Мы шли по Шуркиной улице, по здешним меркам небогатой, но чистой, застроенной двухэтажными особнячками с маленькими палисадниками, ну прямо тебе дачное место. Жора трусил впереди, то и дело припадая черным кожаным носищем к земле, вынюхивая следы сук и жирных бруклинских белок – первых он обожал, вторых ненавидел лютой немотивированной ненавистью бытового антисемита. Время от времени он останавливался, чтобы, как орел крыло, вскинуть заднюю лапу и оросить мощной струей аккуратно подстриженный кустик. Я следовал за ним и размышлял о природе расизма.
О нравах здешнего черного дна я уже имел кое-какое представление – ужасов наслушался немало. Собственными глазами видел, как ладные полицейские шмонают на улице рядком поставленных лицом к стене черных парней – поднятые вверх руки упираются в шершавый бетон, обтянутые джинсами зады цинично отклячены, на мрачных лицах недобрые усмешки. И все же я симпатизировал этим людям. Сказывалось воспитание, привычные стереотипы: дядя Том, Поль Робсон, великие джазмены и прочее и прочее. Как же так можно – «туда не забирайся, там у нас самая чернота»?! Но, с другой стороны, не испытываю ли я сам, этакий убежденный противник расизма, некоторого раздражения, когда на Черемушкинском рынке меня обступают наши «черные»? И это при том, что у меня есть грузинские, армянские, чеченские друзья и приятели и я прекрасно осведомлен о замечательных чертах кавказских народов. В общем, как любят говорить интеллигентные юдофобы, среди евреев тоже попадаются приличные люди…
И еще, по правде сказать, мне не по душе американский народный обычай – держать при себе десятку на отмазку от уличных наркоманов и пьянчуг. Как-то это не вяжется с образом настоящего американца. Ну представьте себе Чака Норриса, который покорно лезет в карман за десятидолларовой бумажкой и отдает ее вымогателю, счастливый, что легко отделался.
Однако ради Шуркиного покоя деньги я взял, хотя ни под каким видом никому отдавать не собирался.

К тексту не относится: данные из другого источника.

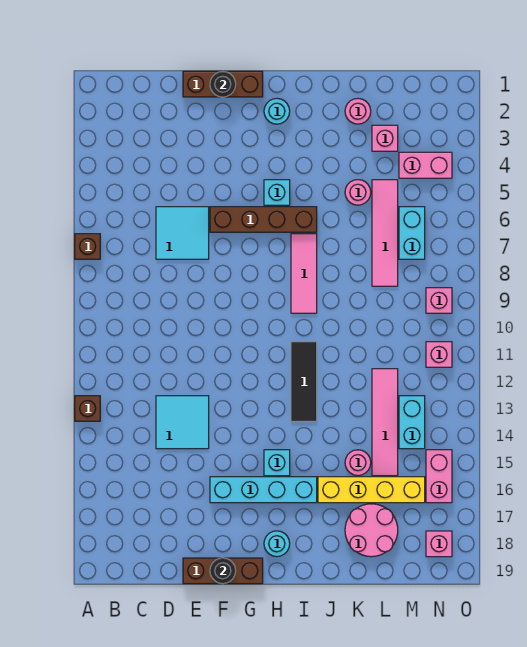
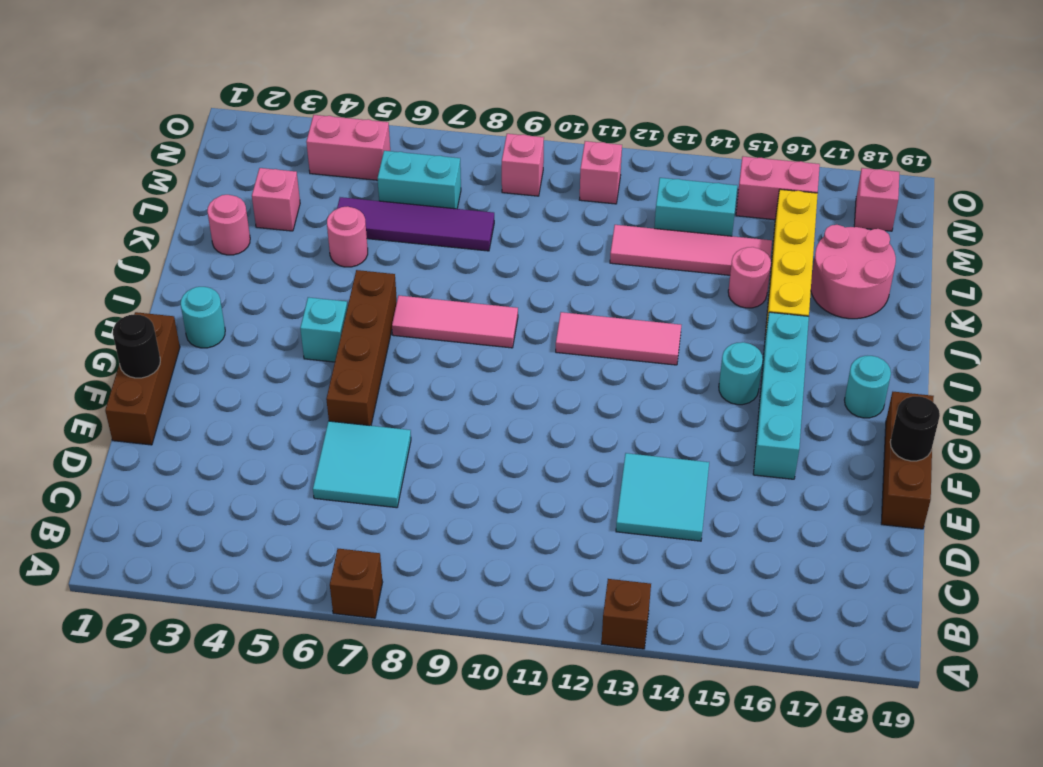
cyan brick H15 level 1 -> cyan round brick H15 level 1
black tile I11:I13 level 1 -> pink tile I11:I13 level 1
pink tile L5:L8 level 1 -> purple tile L5:L8 level 1
pink brick M4:N4 level 1 -> pink brick N4:N5 level 1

Впрочем, подумал я, согласно учению Антона Павловича насчет ружья в первом акте, эти деньги должны найти применение, а именно: на них следует немедленно купить выпивку, чтобы в последнем акте, то есть когда мы с Жорой вернемся домой, по-московски посидеть с Шуркой и Ритой на кухне.

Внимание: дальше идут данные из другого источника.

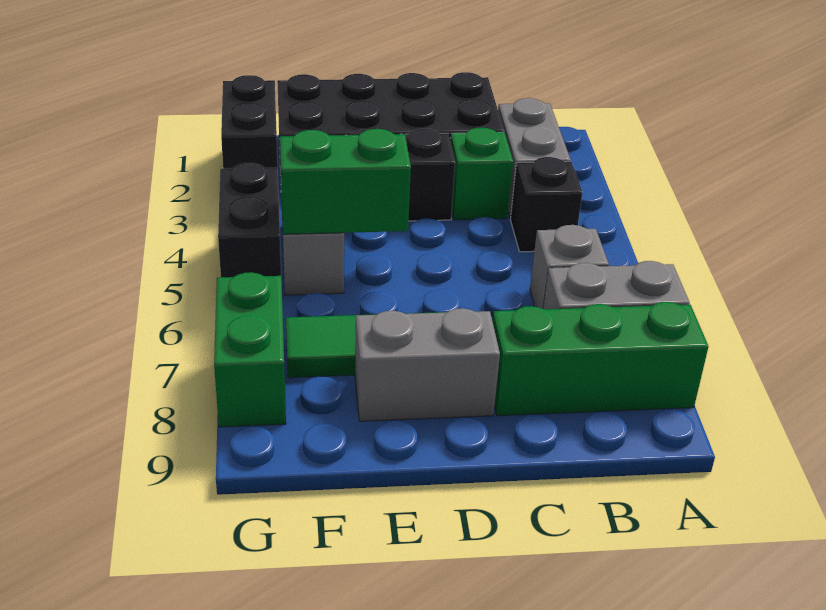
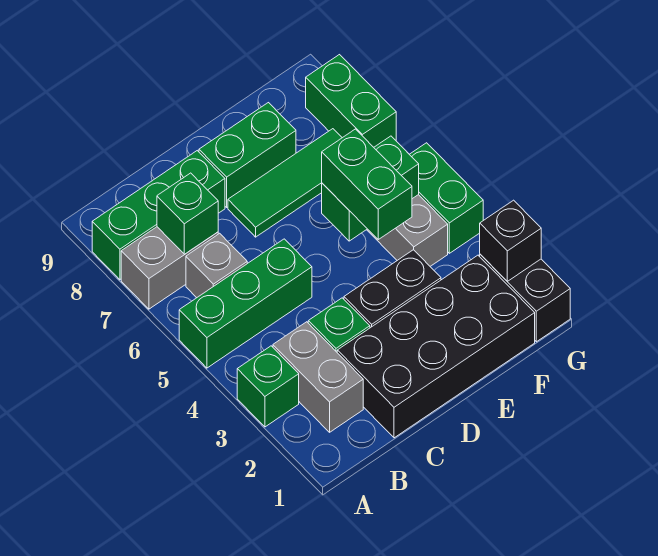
none -> green brick A3 level 1
none -> green brick A5:C5 level 1
black brick B4 level 1 -> black brick G2 level 2
none -> green brick B7 level 2
grey brick D8:E8 level 1 -> green brick D8:E8 level 1
none -> green brick E4:E5 level 3
black brick G4:G5 level 1 -> green brick G4:G5 level 1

Мы прошли до конца нашей чистенькой улицы и свернули направо. Здесь уже дачным поселком и не пахло. Пыльный тротуар, щербатые дома, мусор, довольно тусклое освещение. Впрочем, три-четыре витрины ярко светились: прокат видеофильмов, продуктовый магазинчик «севн-элевн» (то есть работающий с семи утра до одиннадцати вечера, а практически круглосуточно), что-то там еще и «лика-стор» – место торговли спиртным, у нас в дни моей молодости такие места почему-то, уже не помню почему, звали «Голубой Дунай».
Возле бруклинского «Голубого Дуная» топтались с полдюжины чернокожих пареньков лет шестнадцати-семнадцати, угловатые, ломкие, мосластые, словно пятимесячные щенки. Высокие, по щиколотку, кроссовки, огромных размеров пестрые майки, надетые задом наперед бейсбольные кепки. Парни дурачились, подначивали друг друга, приплясывали под гремевший в «Голубом Дунае» магнитофон. И мне их бояться! Если уж от кого ждать неприятностей, то скорее от тех вон бритоголовых белых парней в коже, что продефилировали по противоположной стороне улицы, окинув нас недобрыми взглядами. А эти – да просто смешливые губошлепы, точь-в-точь наши старшеклассники, только рожи не веснушчатые, а шоколадные. Сами Жору боятся, жмутся в сторонку.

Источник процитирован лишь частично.